In this talk we will argue that much of the traditional notions of ‘distance’ (e.g. KL-divergence, extensions of TV such as D_A discrepancy, density-ratios, Wasserstein distance) can yield an over-pessimistic picture of transferability. Instead, we show that some new notions of ‘relative dimension’ between source and target (which we simply term ‘transfer-exponents’) capture a continuum from easy to hard transfer. Transfer-exponents uncover a rich set of situations where transfer is possible even at fast rates; they encode relative benefits of source and target samples, and have interesting implications for related problems such as ‘multi-task or multi-source learning’.
In particular, in the case of transfer from multiple sources, we will discuss (if time permits) a strong dichotomy between minimax and adaptive rates: no adaptive procedure exists that can achieve the same rates as minimax (oracle) procedures.
The talk is based on earlier work with Guillaume Martinet, and ongoing work with Steve Hanneke.
I work in statistical machine learning, with an emphasis on common nonparametric methods (e.g., kNN, trees, kernel averaging). I’m particularly interested in adaptivity, i.e., how to automatically leverage beneficial aspects of data as opposed to designing specifically for each scenario.
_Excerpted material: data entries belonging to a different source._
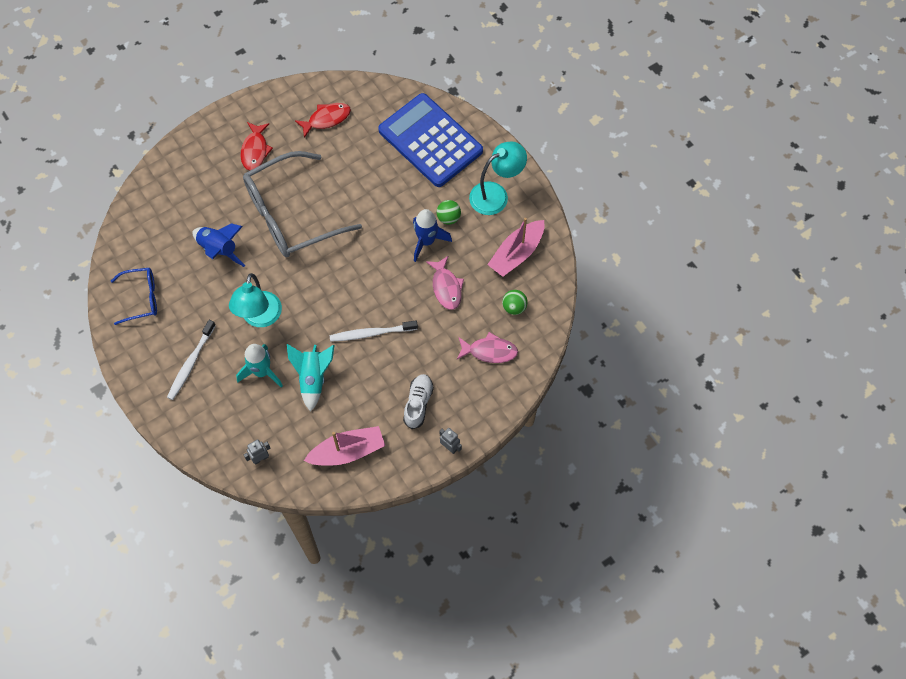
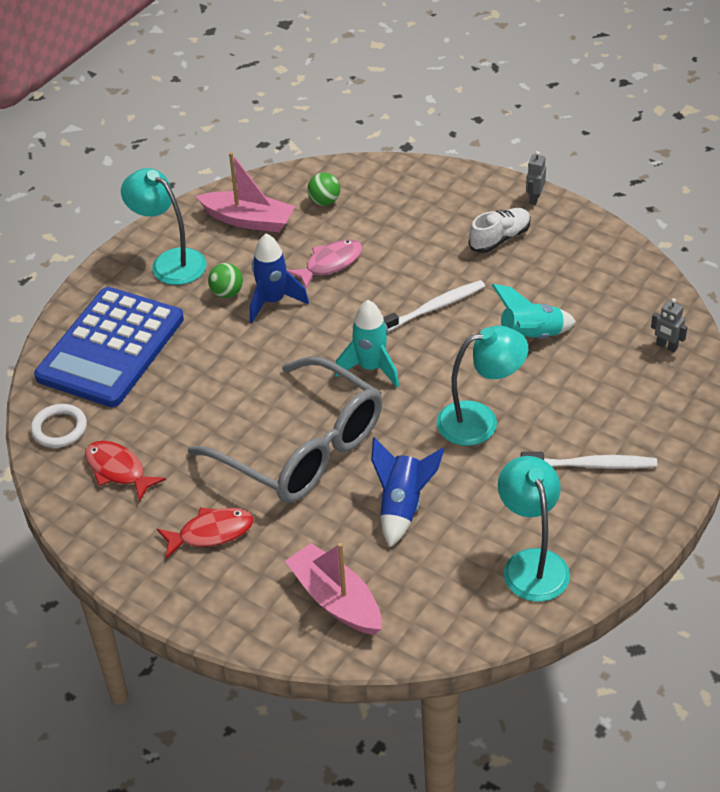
camera: 110 degrees left, 20 degrees down
(142, 298) = (531, 563): blue glasses -> turquoise lamp
(262, 372) = (554, 389): turquoise rocket -> turquoise rocket (371, 368)
(347, 451) = (600, 275): pink boat -> pink boat (335, 599)
(371, 333) = (434, 308): white toothbrush -> white toothbrush turned 90 degrees counterclockwise
(375, 99) = (59, 428): none -> white ring
(418, 404) = (499, 239): white shoe -> white shoe turned 150 degrees clockwise
(489, 351) = (394, 204): pink fish -> none

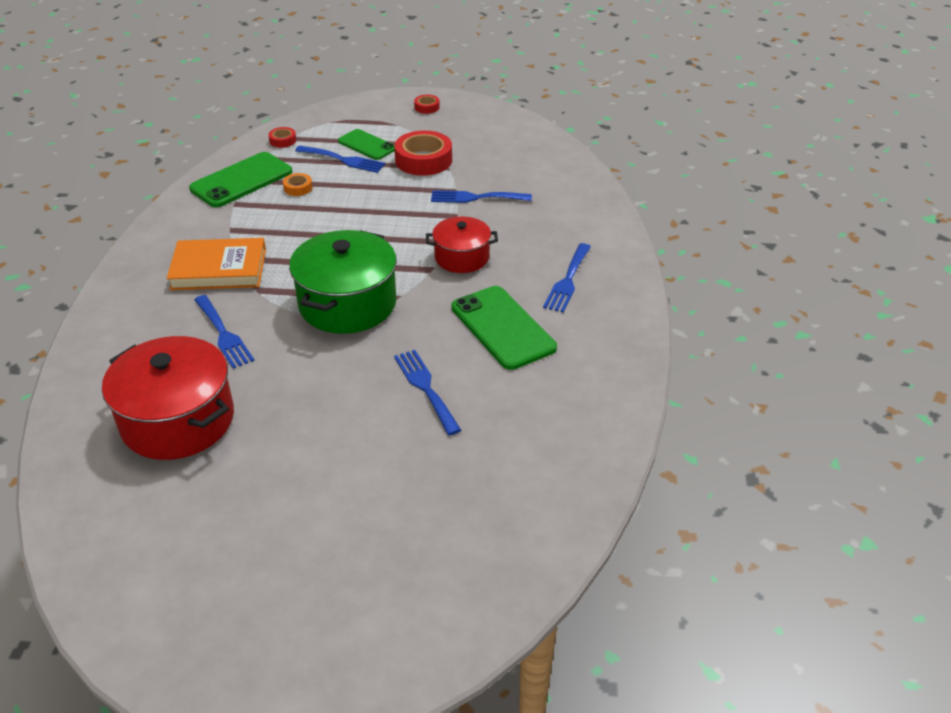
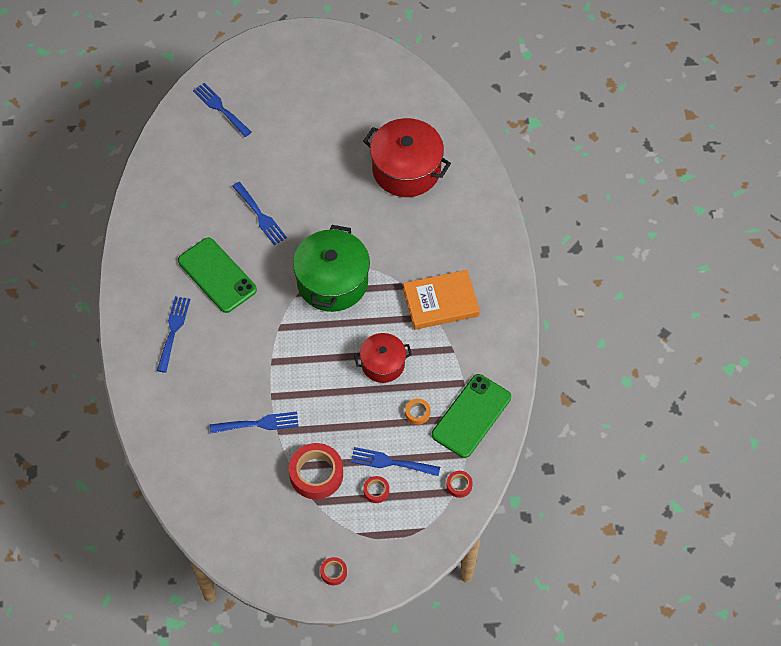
camera: 170 degrees right, 20 degrees up
(223, 334) = (409, 240): blue fork -> blue fork (220, 108)
(367, 145) = (376, 491): green phone -> red tape
(462, 257) = (258, 344): red pot -> red pot (383, 364)

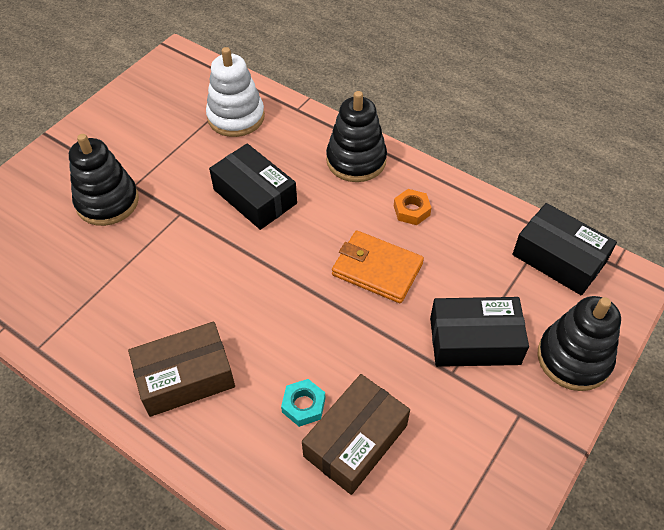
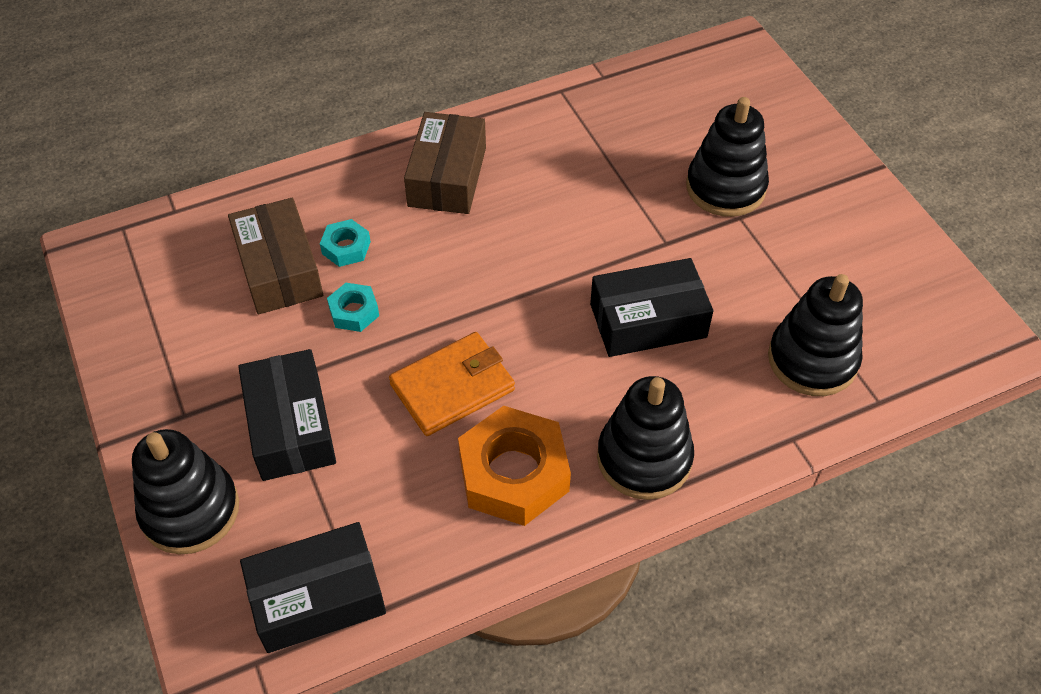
camera: 120 degrees right, 0 degrees up
(236, 117) = (812, 360): white stacking toy -> black stacking toy
(359, 361) = (354, 312): none -> turquoise nut
(411, 210) = (514, 473): orange nut -> orange nut, size x2.03
(474, 341) = (291, 427): black box -> black box turned 45 degrees counterclockwise

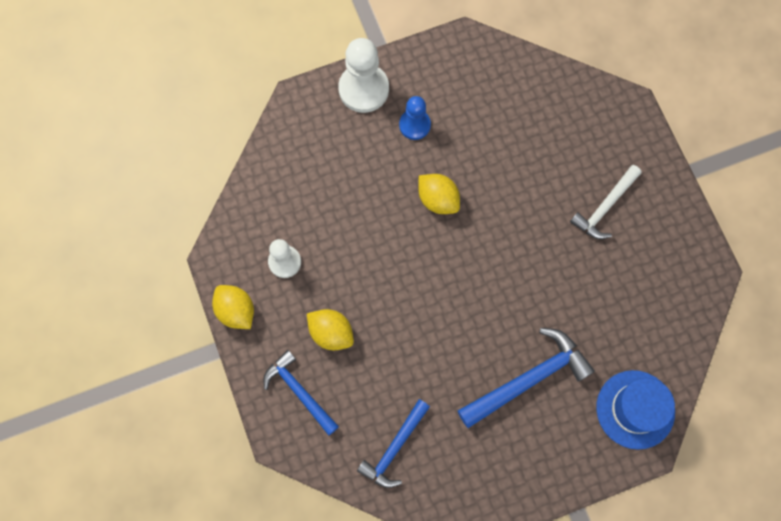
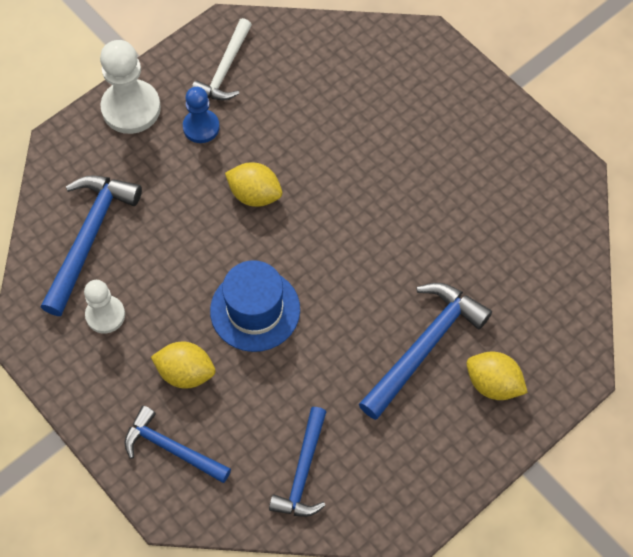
camera: 20 degrees left, 10 degrees down
(236, 311) = (67, 386): yellow lemon -> yellow lemon (493, 384)
(294, 191) = (89, 238): none -> blue hammer
(605, 207) = (438, 145): white hammer -> white hammer (225, 69)
(635, 409) = (551, 338): blue hat -> blue hat (255, 310)

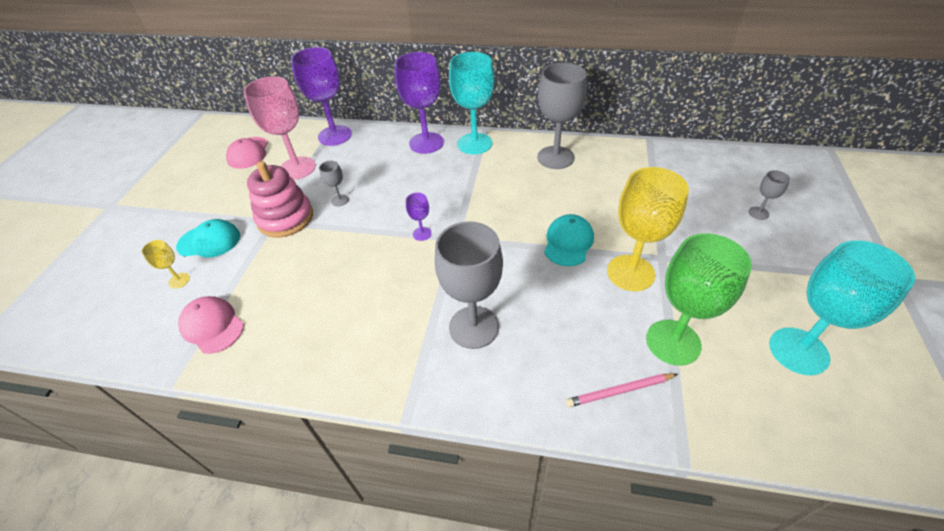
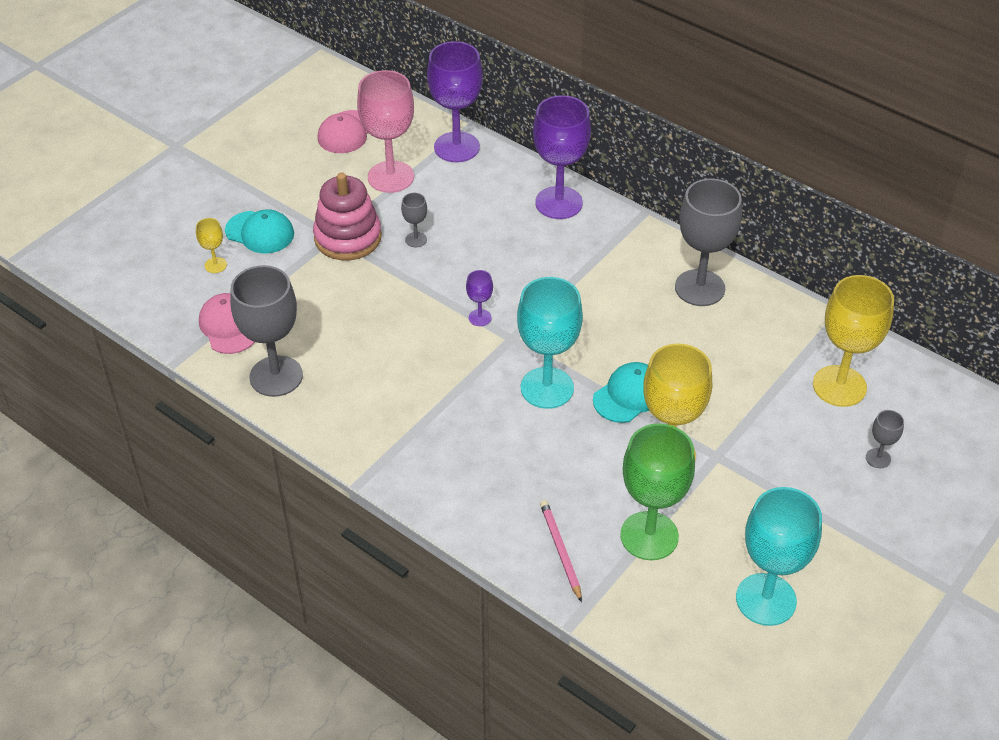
camera: 25 degrees right, 0 degrees up
(473, 327) = (468, 435): grey goblet -> grey goblet (276, 376)
(474, 144) = (616, 228): turquoise goblet -> turquoise goblet (547, 388)
(619, 391) = (560, 550): pink pencil -> pink pencil turned 60 degrees clockwise
(691, 180) = (839, 386): none -> yellow goblet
This involves characterizing statistical limits, under modern computational and data constraints, and identifying favorable aspects of data that help circumvent these limits.
Some specific interests: notions of intrinsic data dimension, benefits (or lack thereof) of sparse or manifold representations; performance limits and adaptivity in active learning, transfer and multi-task learning; hyperparameter-tuning and guarantees in density-based clustering.